Khaled, some IRCDs have a decades old channel mode for "auditorium" channels, where only the ops' nicknames are visible. AFIAK, if there are no ops, then NAMES returns empty. It has always worked.

Originally Posted By: kikuchi
Right, the context here is twitch, I get the nicklist for a channel from the web, which indicates who are op/halfop etc, and it also indicates that for my own nickname, which is why I was trying to remove my own nickname from the nicklist, to then re-add it ...

I should be simulating the PART event for all those nicknames which are present on the channel when I'm about to empty the nicklist

kikuchi, If Twitch already populates the nicklist, then just simulate a series of MODE commands to give the necessary (few) nicknames Ops or Voice status on your screen.

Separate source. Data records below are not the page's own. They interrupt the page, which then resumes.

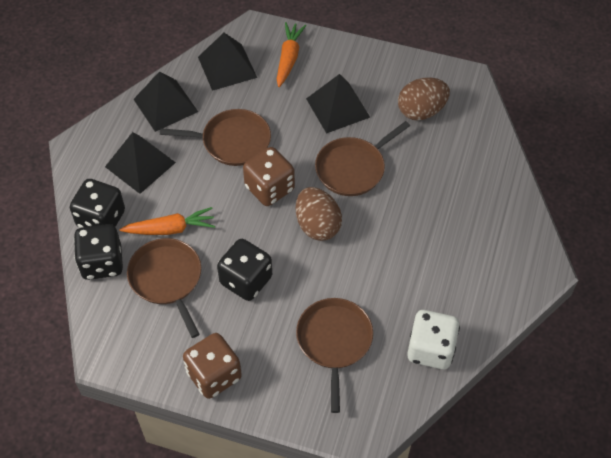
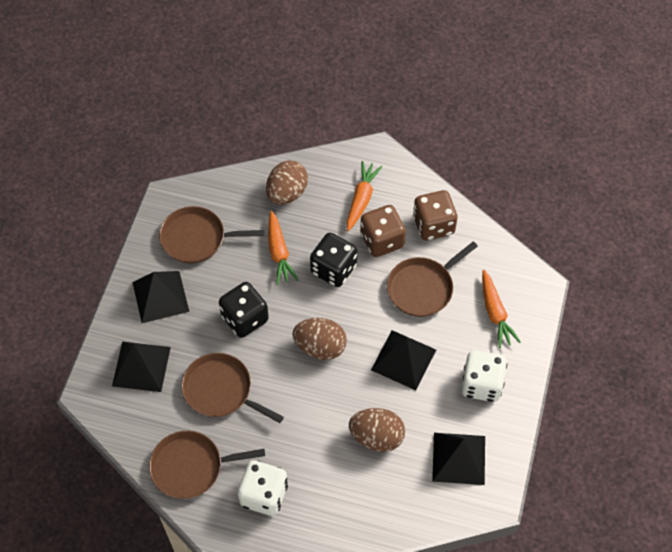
black dice: 3 -> 2
brown egg: 2 -> 3
orange carrot: 2 -> 3
white dice: 1 -> 2

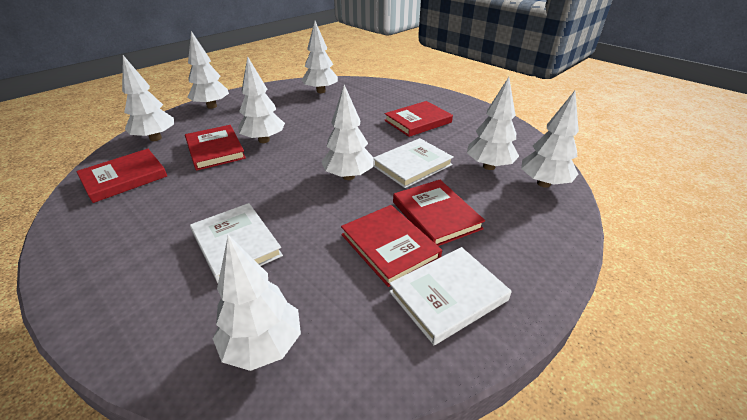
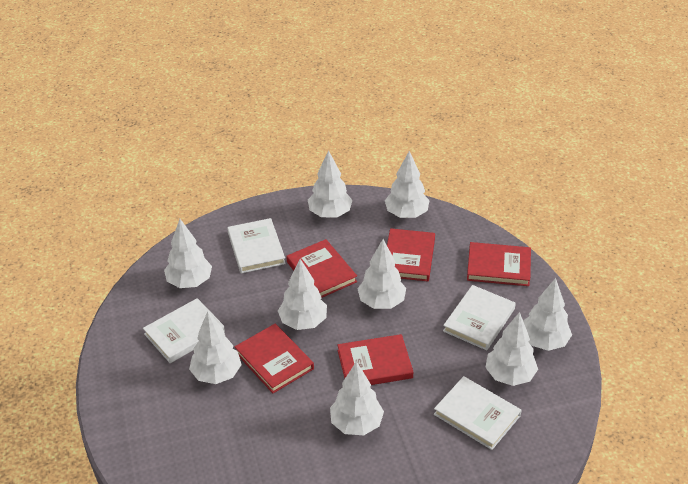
white book: 3 -> 4
white tree: 8 -> 9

Originally Posted By: Khaled
Right, after looking into this I remember why I was concerned about /parseline when I first added it to mIRC. This is actually a good example of why /parseline can be tricky to use. The /parseline command simulates server events. mIRC expects server events to arrive in a specific order and format. If a scripter uses /parseline in a way that does not match the expected order and format of events, mIRC will not behave the way you expect.

Khaled, We're having a lot of fun debugging mIRC's behaviors with /parseline. It'll certainly prove itself useful in finding and explaining bugs, or managing work-arounds for adhoc IRC implementations like Twitch. Thank you for this feature!